If informal resolution fails, any dispute, claim, or controversy arising out of or relating to these Terms or the Services shall be resolved by binding arbitration administered by the American Arbitration Association (AAA) under its Commercial Arbitration Rules. The arbitration shall be conducted in Miami-Dade County, Florida, or via video conference at the Company's election. The arbitrator's decision shall be final and binding and may be entered as a judgment in any court of competent jurisdiction.
YOU AGREE THAT ANY DISPUTE RESOLUTION PROCEEDINGS WILL BE CONDUCTED ONLY ON AN INDIVIDUAL BASIS AND NOT IN A CLASS, CONSOLIDATED, OR REPRESENTATIVE ACTION. You waive any right to participate in a class action lawsuit or class-wide arbitration.
These Terms shall be governed by and construed in accordance with the laws of the State of Florida, without regard to its conflict of law provisions. To the extent any dispute is not subject to arbitration, you consent to the exclusive jurisdiction of the state and federal courts located in Miami-Dade County, Florida.
The Company reserves the right to terminate or suspend your access to any Service at any time, with or without cause, and with or without notice. Upon termination, your license to use Company materials is immediately revoked. Sections 6, 7, 8, 12, 13, 14, and 16 of these Terms survive termination.
These Terms, together with the Privacy Policy and any written enrollment agreement, constitute the entire agreement between you and the Company with respect to the Services and supersede all prior agreements, representations, and understandings.
If any provision of these Terms is found to be invalid or unenforceable, the remaining provisions shall continue in full force and effect.

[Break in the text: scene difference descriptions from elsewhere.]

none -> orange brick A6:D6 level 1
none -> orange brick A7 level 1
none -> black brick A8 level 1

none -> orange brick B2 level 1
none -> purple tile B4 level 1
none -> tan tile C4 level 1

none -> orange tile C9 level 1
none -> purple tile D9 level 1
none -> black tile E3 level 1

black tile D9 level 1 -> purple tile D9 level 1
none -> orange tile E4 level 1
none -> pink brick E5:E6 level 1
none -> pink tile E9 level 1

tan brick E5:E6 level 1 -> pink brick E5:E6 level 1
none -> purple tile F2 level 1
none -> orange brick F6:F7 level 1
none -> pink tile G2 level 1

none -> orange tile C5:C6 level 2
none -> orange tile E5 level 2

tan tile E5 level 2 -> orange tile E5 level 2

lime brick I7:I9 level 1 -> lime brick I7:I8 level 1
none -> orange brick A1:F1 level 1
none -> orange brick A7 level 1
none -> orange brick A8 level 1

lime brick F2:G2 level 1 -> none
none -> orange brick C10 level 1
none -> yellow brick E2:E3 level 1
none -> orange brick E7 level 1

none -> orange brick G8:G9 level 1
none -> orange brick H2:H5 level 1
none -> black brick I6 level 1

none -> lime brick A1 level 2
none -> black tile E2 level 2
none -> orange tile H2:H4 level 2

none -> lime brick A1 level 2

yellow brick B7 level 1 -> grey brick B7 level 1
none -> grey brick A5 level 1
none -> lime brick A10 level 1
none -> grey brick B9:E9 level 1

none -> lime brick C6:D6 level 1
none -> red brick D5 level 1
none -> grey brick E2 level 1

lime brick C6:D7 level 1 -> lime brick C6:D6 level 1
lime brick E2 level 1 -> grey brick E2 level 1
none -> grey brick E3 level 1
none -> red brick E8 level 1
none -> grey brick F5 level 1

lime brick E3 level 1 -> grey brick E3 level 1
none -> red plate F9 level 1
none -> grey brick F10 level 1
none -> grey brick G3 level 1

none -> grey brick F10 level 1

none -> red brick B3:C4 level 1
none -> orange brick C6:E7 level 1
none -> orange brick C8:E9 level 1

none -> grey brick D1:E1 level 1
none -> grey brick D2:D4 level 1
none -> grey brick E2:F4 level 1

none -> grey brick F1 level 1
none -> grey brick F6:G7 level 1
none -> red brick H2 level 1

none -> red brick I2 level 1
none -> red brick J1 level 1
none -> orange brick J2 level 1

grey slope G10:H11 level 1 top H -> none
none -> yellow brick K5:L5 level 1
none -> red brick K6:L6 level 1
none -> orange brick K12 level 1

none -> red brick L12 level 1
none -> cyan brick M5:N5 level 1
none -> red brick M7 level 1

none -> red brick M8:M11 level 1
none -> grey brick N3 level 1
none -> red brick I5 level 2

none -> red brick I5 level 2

The Company's failure to enforce any provision of these Terms shall not constitute a waiver of that provision or any other provision.
You may not assign or transfer your rights or obligations under these Terms without the Company's prior written consent. The Company may assign these Terms without restriction.
The Company reserves the right to update these Terms at any time. Updated Terms will be posted at dividendshift.com/terms-of-service with a revised effective date. Your continued use of the Services after any update constitutes acceptance of the revised Terms.
For legal notices or questions regarding these Terms, contact:
Digital Residuals LLC d/b/a Dividend Shift
Email: [email protected]
Website: dividendshift.com
By using any Dividend Shift service, website, or application, you acknowledge that you have read and agree to these Terms of Service.